At a leadership level, this combination becomes what we call
system leadership, the ability to think across technology, operations,
customer journeys, and governance simultaneously.
In AI-native systems, writing becomes core infrastructure for decision-making.
PODs as leadership development engines
POD-based
execution models are meant to drive ownership and faster decision-making. What
has this structure enabled from a leadership development perspective?
Pods have become one of the most powerful leadership
development mechanisms at ACKO. When decision authority moves closer to the
work, leaders cannot rely on escalation or hierarchy anymore.
If something breaks inside a pod, whether in customer
experience, operational flow, or system logic, the signal becomes immediately
visible. Someone has to own the problem.
That forces leaders to operate end-to-end rather than within
narrow functional boundaries. The learning cycles become much faster because
the consequences of decisions are visible almost immediately through customer
feedback, operational signals, or cross-functional dependencies.

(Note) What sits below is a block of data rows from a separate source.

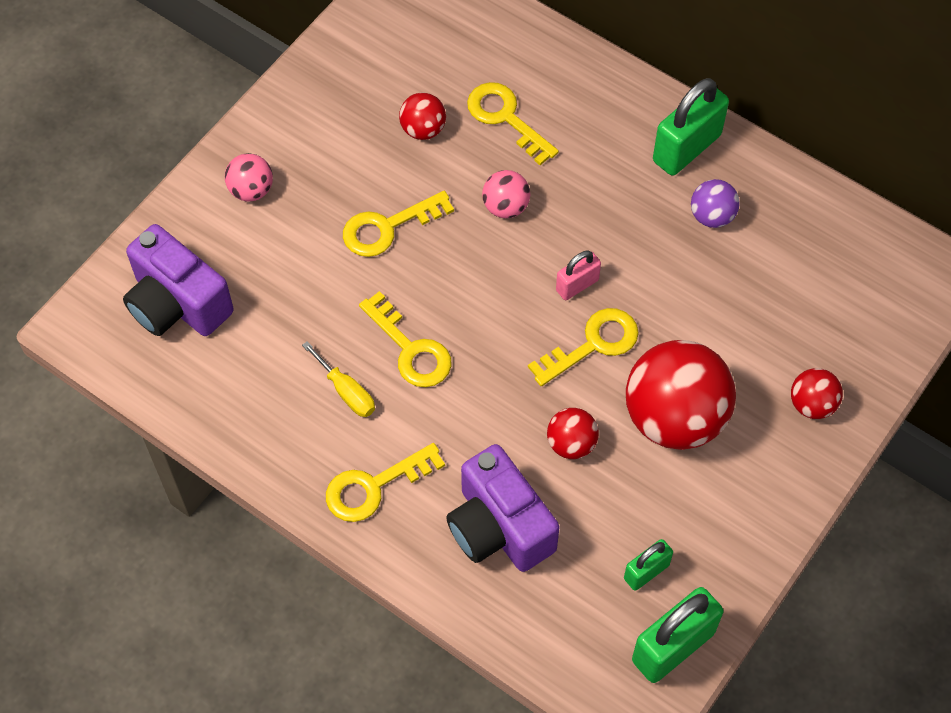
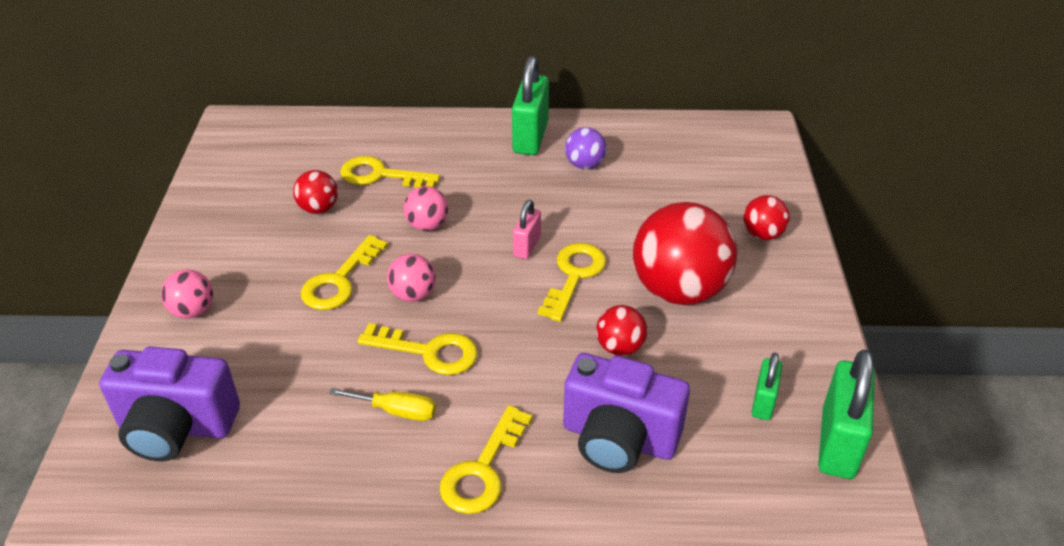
camera: 35 degrees left, 20 degrees down
(438, 280) = (413, 294): none -> pink ball

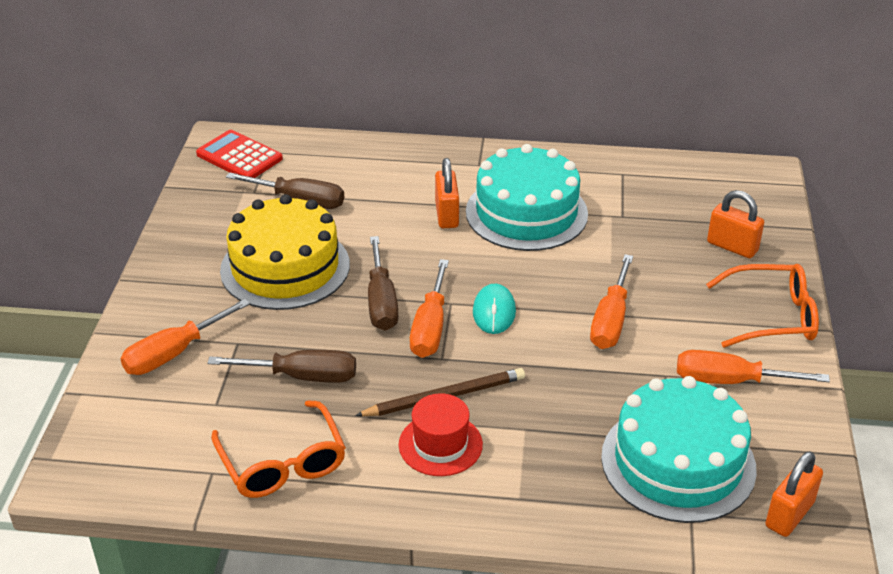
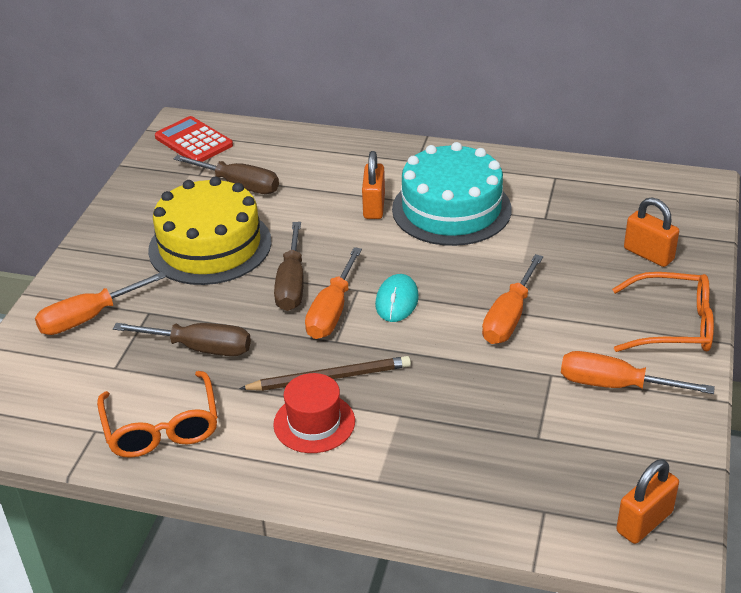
camera: 10 degrees right, 0 degrees up
(678, 462) = (543, 460): turquoise cake -> none

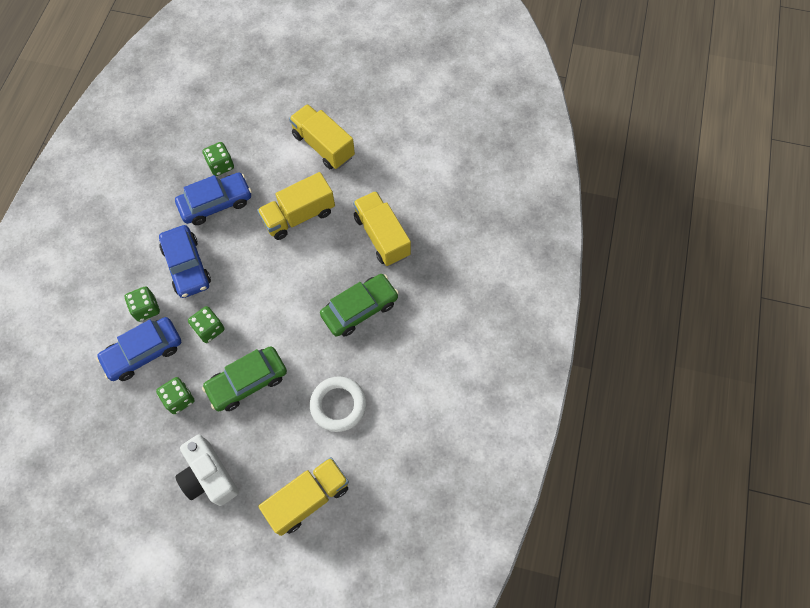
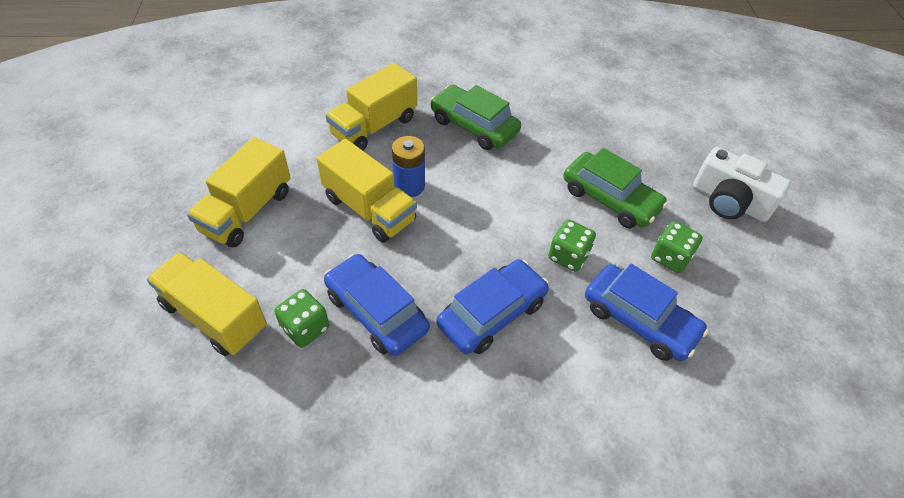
camera: 110 degrees left, 15 degrees down
(146, 309) = (578, 341): green dice -> none
(209, 476) = (729, 201): white camera -> white camera turned 90 degrees clockwise
(308, 498) = (690, 120): yellow truck -> yellow truck (214, 316)
(311, 245) = (409, 186): none -> blue battery
(338, 405) = (588, 120): white ring -> none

Pods, therefore, develop what we call system leadership. But pods only work at speed when communication is disciplined. In a distributed ownership model, writing becomes infrastructure. Clear problem statements, written decisions, visible assumptions, and documented ownership reduce coordination drag and help teams act with confidence.
Leaders must think across customer journeys, technology constraints,
operational realities, and regulatory boundaries. They must communicate
clearly, surface assumptions early, and collaborate across functions rather
than pushing issues upward.
However, pods also introduce risks. Without strong operating
discipline, pods can fragment the organisation. Leaders might optimise locally
rather than for the broader system.
As we often say internally:
“Speed without clarity is just chaos.”
That is why autonomy within pods is always paired with
non-negotiables, clear problem statements, written decisions, explicit
ownership, and shared principles such as customer obsession and decision
hygiene.
When pods work well, they do more than accelerate execution.
They create leaders who can influence without authority and take accountability
for outcomes rather than effort.
The human role in an AI-enabled organisation
As AI
increasingly supports analysis and execution, how do leaders ensure
accountability remains human-led?
AI can analyse data, generate insights, and even execute
workflows at scale. But accountability must always have a human name attached
to it. At ACKO, we are very explicit about this distinction. AI can assist
decisions, but it can never own them.
One of the behavioural risks with powerful AI systems is
that leaders may stop examining their own thinking. They may begin accepting
outputs without questioning the assumptions behind them.
That is when learning quietly shifts from being human-led to
system-deferred. To prevent that, we emphasise strong decision hygiene. Every
meaningful decision has a clear owner, is documented explicitly, and is
revisited when necessary. AI informs the decision, but the human leader owns
it.
AI is extremely good at surfacing patterns. It is far less
effective at evaluating context, intent, competing values, or customer trust. Those
responsibilities remain human. Ultimately, the goal is not to build an
organisation that runs on AI.
The goal is to build one where AI sharpens human judgment. In an AI-enabled world, intelligence may become abundant. But judgment, and the willingness to own decisions, will remain the scarcest capability of all. That discipline matters even more in AI-enabled systems, where speed can otherwise outpace reflection.